Engines: Indexing, Destruction and Hovercards

The indexing, destruction, and hovercard pipelines has been restructured to use the modern Engine + EngineExtension pattern. This is primarily a code quality change with little user-facing impact, although future third-party applications will now have parity with upstream applications in these workflows.

Previously, indexing and destruction both had blocks of code like this:

if ($object instanceof UpstreamInterfaceOne) {
  $this->doNonModularThing($object);
}

if ($object instanceof ProprietaryInterfaceTwo) {
  $this->severelyLimitExtensibility($object);
}

This pattern is usually a strong sign of badness: it spreads application behavior across the codebase, prevents third-party code from interacting with the workflow, and usually means that responsibilities haven't been modeled and separated as cleanly as they could be.

The current desired approach in modern code is this:

// Load all extensions provided by applications and third-party code.
$extensions = PipelineExtensions::loadAll();

foreach ($extensions as $extension) {
  if ($extension->shouldDoStuffWithObject($object)) {
    $extension->doStuffWithObject($object);
  }
}

In this case, there were no real architectural issues with the destruction or hovercard pipelines, so extracting extensions from them was straightforward and just made the code more standard and extensible.

The indexing pipeline had minor architectural weirdness, mostly because it was trying to do too little. For example, Conpherence had an indexing step that only caused side effects, because the indexing pipeline did not anticipate the need to do general-purpose indexing and focused only on fulltext indexing.

I generalized indexing to cover a larger class of indexing behaviors, and made fulltext indexing a substep. I lifted the side-effect, non-fulltext indexes in Conpherence and Projects up above fulltext indexing, then the remaining fulltext stuff was straightforward to modernize.

Hovercards were in less-bad shape than the other pipelines and technically modular through events, but are now more standard and structured as EngineExtensions instead of event listeners.

Modernizing the indexing pipeline allowed us to make several additional improvements. Notably, we now lock/version during index rebuilds, and have preliminary support for ngram indexes to improve substring matching.

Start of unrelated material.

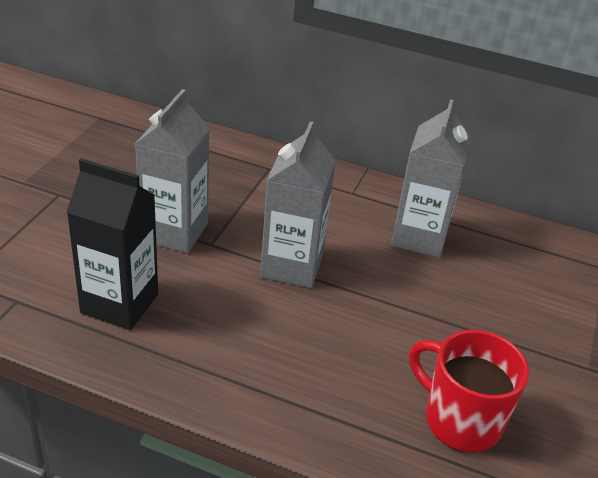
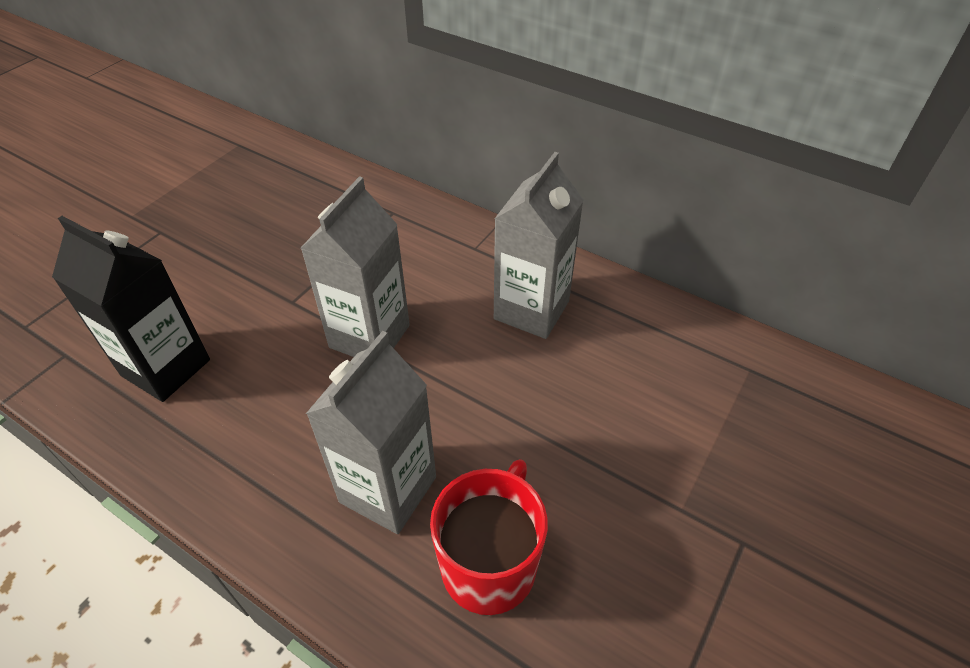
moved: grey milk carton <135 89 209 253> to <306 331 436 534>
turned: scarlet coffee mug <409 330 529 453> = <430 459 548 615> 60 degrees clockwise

Indexing: Locking and Verisoning

Previously, the indexing pipeline had poor behavior if you had a script post hundreds of comments to a task in a very short period of time: we would do too much work rebuilding indexes, and multiple processes could try to rebuild an object's index at once. Although we eventually converged to the right state, this took a long time and could be confusing. This issue is primarily discussed in T9890.

We now hold a lock while reindexing an object, and use a simple versioning mechanism to skip redoing work when it has already been done. This should improve behavior in pathological situations by letting most of the updates exit immediately without doing any real work.

Indexing: Ngram Indexes for Substring Search

Previously, we didn't have a way to run efficient substring queries on tables that might become too large to reasonably run LIKE "%substring%" against. This issue is primarily discussed in T9979, but see also D14411.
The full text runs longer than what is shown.